Surely, then the ‘no’ side must be actively campaigning for its magic formula for Irish and European satisfaction beyond the confines of the Lisbon Treaty?

Wrong. This 2 July 2008, almost three weeks on, Libertas’ latest web page entry, dated 17 June 2008, thanks its voters and promises to start outlining a positive programme in the future.


Ralf Grahn


  1. errrr....


    Czech Republic


    Maybe Italy, Germany to come.

    Not all countries are ratifying Lisbon.

    Libertas is a campaigning organisation with one objective - to defeat the Lisbon Treaty. It has been remarkably successful in that objective.

    It will no doubt start to reconfigure its stance once the EU sets out its stall as to how to respond to the collapse of the Lisbon process, now with Poland, Czech Republic and Austria joining with the Irish voters in expressing serious doubts.

    It is the EU which has no reply. Sarkozy is trying to attack Mandelson after previously agreeing the EU's WTO position. It's chaos. The EU has no idea what to do - to carry on ratifying the Treaty and bludgeon Ireland into conformity - or to arrest Lisbon ratitification drop the unanimity requirement, and then proceed with a different Treaty.

    Ireland is on hold until October by which time Cowen is expected to change the minds of Ireland's electorate.

    Chaos. Chaos. Chaos. No wonder Libertas is keeping quiet. As Napoleon said, 'never disturb your enemy while he is making a mistake.' Sarkozy will do more to disintegrate the EU than Libertas could ever do unaided.

  2. Tapestry,

    If I understand your enlightened view correctly, your only clear principle is that anything detrimental to the European Union is good for you.

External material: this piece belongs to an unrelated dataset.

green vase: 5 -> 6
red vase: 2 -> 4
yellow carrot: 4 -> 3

    By the way, where is the positive (constructive) programme of your blog, you know, the one it set about to shape?

    [I have to admit I was wrong guessing your answer. I imagined that you would find that a gentleman's club (in the narrow sense) was a gentleman's club.]

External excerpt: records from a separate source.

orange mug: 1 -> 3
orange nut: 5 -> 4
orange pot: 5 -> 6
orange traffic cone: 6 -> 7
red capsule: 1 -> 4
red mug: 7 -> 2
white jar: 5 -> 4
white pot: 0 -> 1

  3. Anti-eu may seem inconsistent and irrational from a pro-eu perspective, but maybe we aren't getting the point: they simply want the bloody thing to fall.
    They have no interest in improving it, either toward efficient decision-making or democratic "surplus".

    The more intergovernmentally driven and unanimously paralized the better.

    The problem is that they're winning.

  4. Igor,

    The reasons you mention are those which make me ask what the constructive programme of Libertas and the Tap Blog is, if any.

  5. If the EU fails, the democratic way of life in Britain will survive. That is constructive enough for me.

    The EU has done more to destroy the constructive nature of life in Britain, to negate the advantages of our democracy and our once successful economy.

    We are being held back. Our way of life is collapsing. The EU is the primary cause of the reversal of progress towards a new dark bureaucratic age.

    Destroying the destroyer is construction pure and simple.

  6. Tapestry,

    Thank you for making your goals clear in the most simple, one could say simplistic, way.

    If success and happiness are to return to your island the moment it leaves the European Union, there is actually no need to lambast European integration as such.

    Let the 'misguided' Europeans do their own thing.

    Just up and go, it would seem at first sight.

    But before that you would have to convince the UK parliament and government that the security and prosperity of Her Majesty's subjects would be taken care of better outside the European Union.

    So you seem to need a persuasive constructive programme after all.

    If the Conservative Party wins the next general election, which looks likely, they would actually have to do one better.

    It is one thing to win a campaign on anti-European rhetoric, but quite another one to forge a working government policy.

    Perhaps your blog can help them?